Hidden Gems is a jewellery making social enterprise set up by EDP and supported by the Rank Foundation to support people emerging from complex life challenges. Hidden Gems enrols people onto a twelve-week course where people learn the craft of jewellery making and wider business skills like marketing, packaging and online sales.
Devon Time supports communities across Devon to set up and sustain co-produced community timebanks. Timebanking brings whole communities together with members of the public, organisations and businesses offering to share time, talents, experience and assistance which in turn enables individuals and groups within our communities to build skills, connections and networks.
Flourish in Nature is supporting people who are in recovery to reap the benefits of the natural environment as an aid to better health and wellbeing, whilst learning skills and gaining qualifications as voluntary outdoor activity leaders.

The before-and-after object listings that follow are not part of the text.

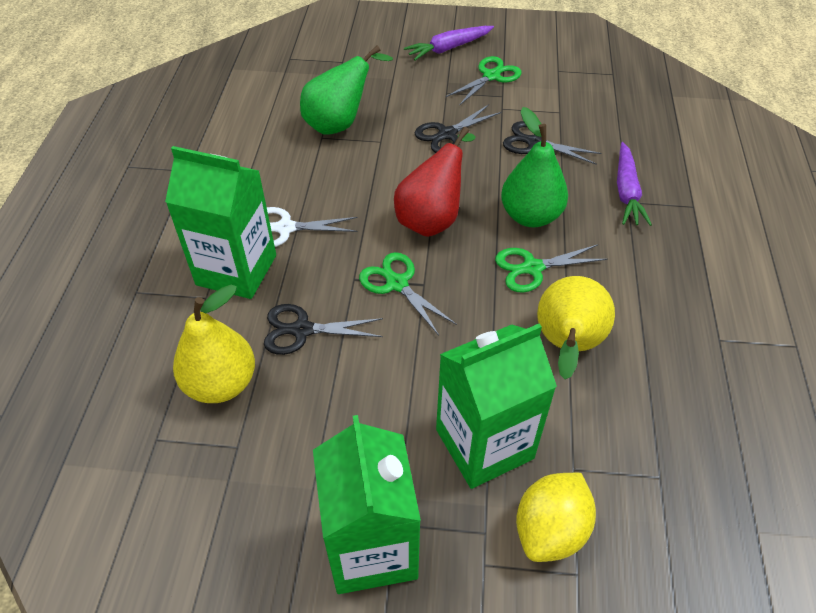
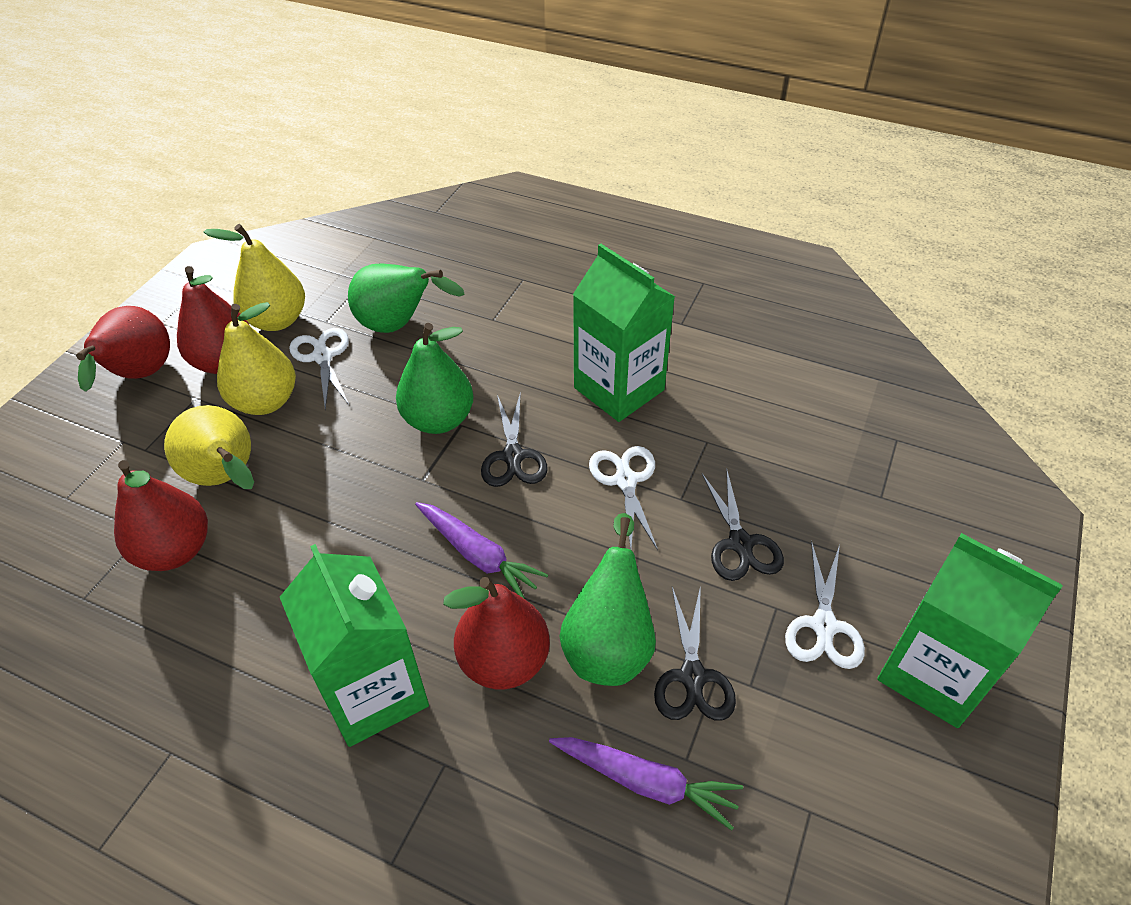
green pear: 2 -> 3
green scissors: 3 -> 0
red pear: 1 -> 4
white scissors: 1 -> 3
yellow lemon: 1 -> 0
yellow pear: 2 -> 3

With Lucie stepping down at the end of May, it seems timely to look at a snapshot of EDP eleven years ago when she took charge of the organisation and the new EDP with its strong and prominent position in the sector. When she first started at EDP, the charity had a turnover of less than £1 million and employed 33 paid staff. EDP only worked in Devon. Today, its turnover is over £9 million and EDP employs 250 paid staff. EDP is now the lead provider for a number of large contracts across Devon and Dorset and is a provider of clinical services. Reflecting on some of the positive changes that she has witnessed Lucie said;
“I would say that people with drug and alcohol problems are less ‘pathologised’ by some services than they have been in the past. The ‘recovery agenda’ has recognised the importance of focusing on people’s strengths as well as their difficulties and more attention is paid to recognising and responding to past trauma. Longer contracts now give us much more time to develop services. Larger contracts and an increasing understanding of the value of a system-based approach has also brought organisations together in a positive and exciting way, despite the challenges individual organisations face. It’s good to look at things that haven’t changed at all; most notably the amazing commitment, passion and competencies EDP staff bring. I feel proud that, within a landscape of constant change, we continue to approach what we do with a strong value base and haven’t lost our heart”.
It is worth remembering that Partnership is one of EDP’s core values:
Partners – We do it together. We see partnerships as the key to better futures for people affected by substance misuse. We develop strong and meaningful partnerships with people who use our services, staff, other agencies, our funders, research bodies and our communities. We will ensure that our services are accessible to all.
Strong, collaborative relationships sit at the heart of EDP’s current work and future plans and we would like to thank all partners and stakeholders for being such an integral part of EDP’s journey. Lucie leaves the organisation in a strong, healthy shape with a clear roadmap to help it fulfil its goals and achieve its aspirations for the people EDP works with.